Longford Capital and Susman Godfrey Sued Over $32m Arbitration Award

By John Freund |

A new lawsuit has placed litigation funder Longford Capital Corp and prominent US trial firm Susman Godfrey LLP at the center of a high-stakes dispute over the ownership and allocation of arbitration proceeds, highlighting the growing complexity and occasional friction in funded litigation arrangements. The case stems from a roughly $32 million arbitration award tied to patent litigation recoveries and raises questions about the enforceability of funding agreements, arbitration clauses, and the definition of recoverable proceeds.

An article in Reuters reports that the lawsuit was filed in Texas state court by Arigna, an Ireland-based patent monetization company that previously worked with Susman Godfrey to pursue semiconductor-related patent claims. Arigna alleges that it was improperly forced into arbitration and that the resulting award in favor of Longford was tainted by arbitrator misconduct. According to the complaint, Arigna is seeking to have the arbitration award vacated and to recover approximately $5.5 million in settlement funds currently held in escrow.

The dispute traces back to a funding arrangement entered into after Arigna retained Susman Godfrey to pursue patent enforcement actions. Susman subsequently secured third-party litigation financing from Longford Capital. Tensions emerged over how Longford’s entitlement to proceeds should be calculated, particularly in relation to settlements involving multiple defendants and intellectual property assets that Arigna claims were outside the scope of the original funding deal. An earlier federal court battle over whether the dispute belonged in court or arbitration ultimately resulted in the matter being sent to arbitration, where the arbitrator ruled in Longford’s favor.

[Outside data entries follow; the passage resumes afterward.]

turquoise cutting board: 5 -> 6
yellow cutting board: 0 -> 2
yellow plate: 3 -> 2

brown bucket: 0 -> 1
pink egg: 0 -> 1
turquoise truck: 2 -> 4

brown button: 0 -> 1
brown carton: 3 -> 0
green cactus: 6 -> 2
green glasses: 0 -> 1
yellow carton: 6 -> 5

Now, Arigna argues that the arbitration should never have occurred and that Longford and Susman overreached in asserting rights to settlement proceeds. Longford has defended the award as valid and enforceable, while Susman Godfrey is also named as a defendant due to its role in structuring and executing the underlying legal and funding arrangements.

LitFin Backs €250m Antitrust Claims for Farmers

By John Freund |

LitFin, the Prague-headquartered litigation financier, has reached a major procedural milestone in one of Europe’s largest coordinated private antitrust actions, backing claims on behalf of more than 1,700 agricultural businesses harmed by a long-running pesticide cartel in Germany. In December 2025, damages claims approaching €250 million, including interest, were formally filed against wholesale distributors of plant protection products found to have engaged in unlawful price-fixing over nearly two decades.

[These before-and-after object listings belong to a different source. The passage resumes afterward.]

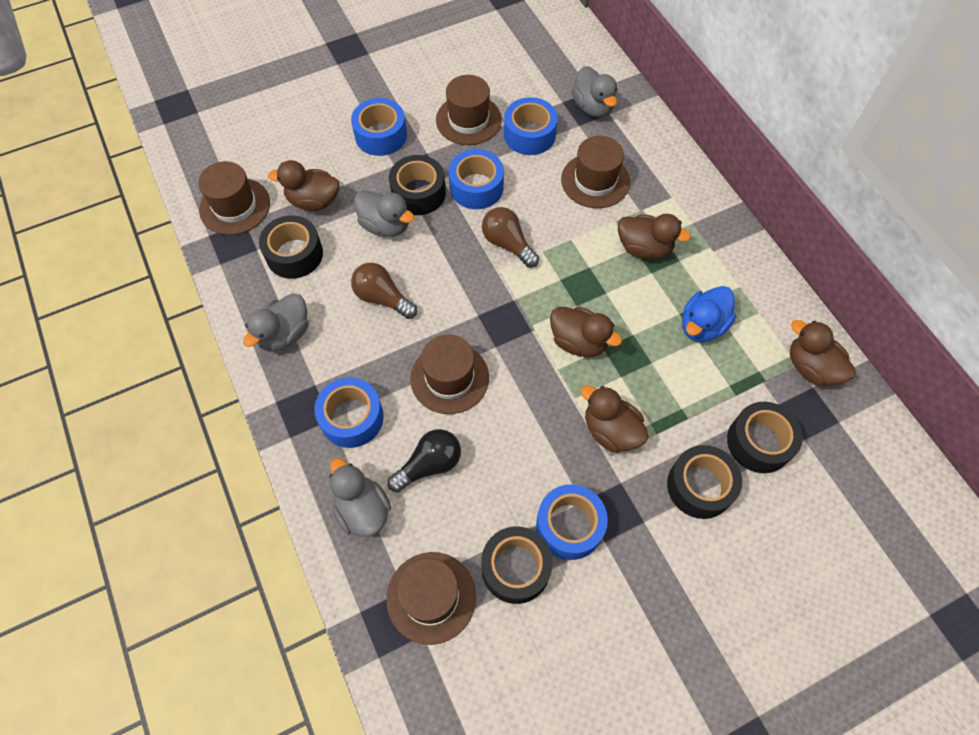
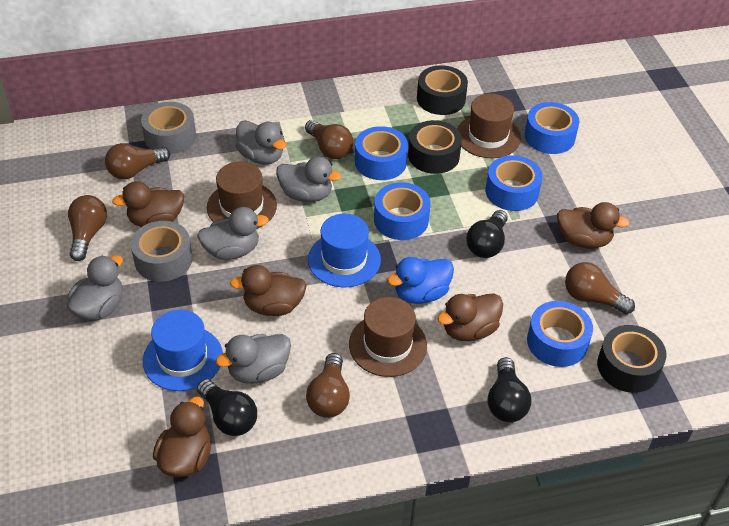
black light bulb: 1 -> 3
black tape: 5 -> 3
blue hat: 0 -> 2
brown hat: 5 -> 3
brown light bulb: 2 -> 5
grey duck: 4 -> 5
grey tape: 0 -> 2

LitFin reports that the claims are grounded in binding findings by Germany’s Federal Cartel Office, which determined that cartel conduct spanned from 1998 to 2015 and covered almost the entire market for plant protection products. That infringement resulted in administrative fines totaling approximately €157 million. Under German and EU competition law, such findings create a strong presumption that purchasers paid unlawful price surcharges during both the cartel period and its after-effects—forming the economic basis of the damages now being pursued by affected farmers.

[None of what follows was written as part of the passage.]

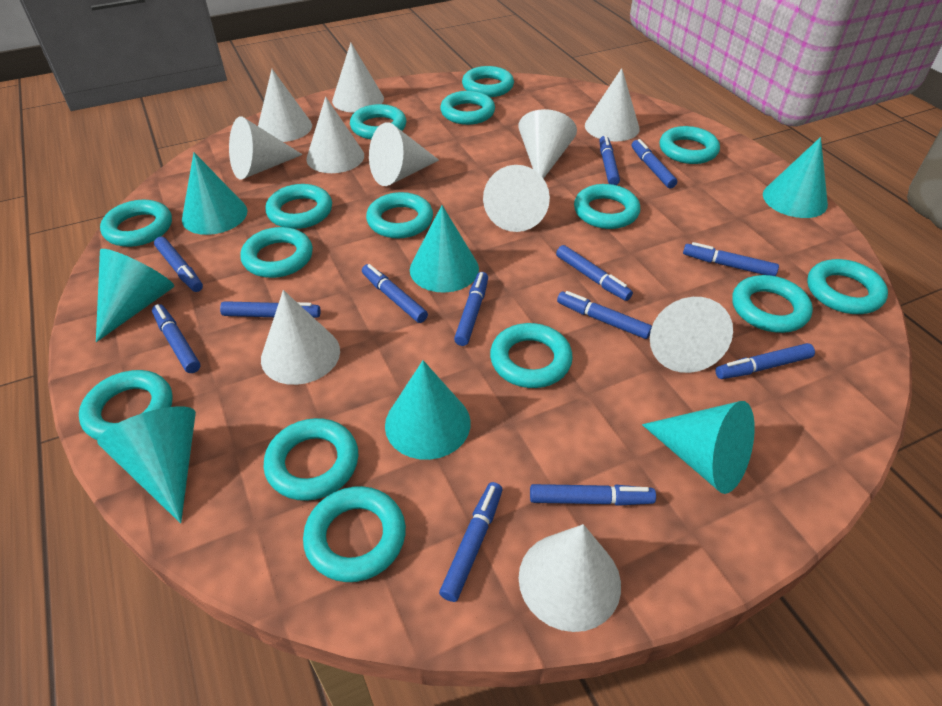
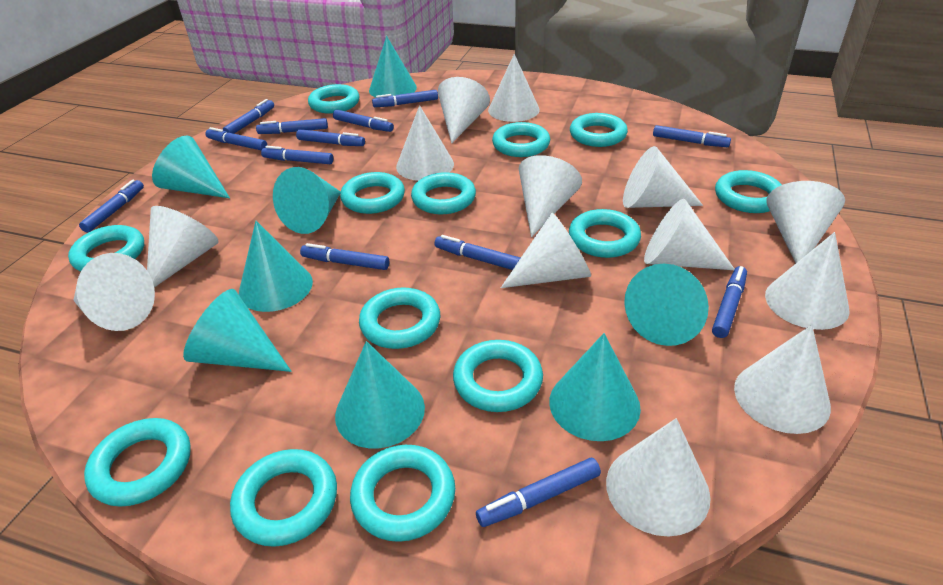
turquoise cone: 7 -> 8
turquoise ring: 15 -> 13
white cone: 11 -> 13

The lawsuit has been filed by WAGNER LEGAL Rechtsanwälte PartG mbB, a Hamburg-based firm specializing in antitrust damages litigation, working in close coordination with the funder. According to LitFin, the claims are supported by a comprehensive economic analysis prepared by competition experts at Charles River Associates, quantifying the alleged overcharges suffered by claimants across the German agricultural sector.

For the agricultural businesses involved, the filing represents more than just a legal step forward. Without third-party funding, coordinating and prosecuting claims of this scale against well-resourced defendants would likely have been impractical. LitFin’s involvement enabled aggregation of claims, risk-sharing, and the deployment of specialist legal and economic expertise across a complex, multi-claimant proceeding.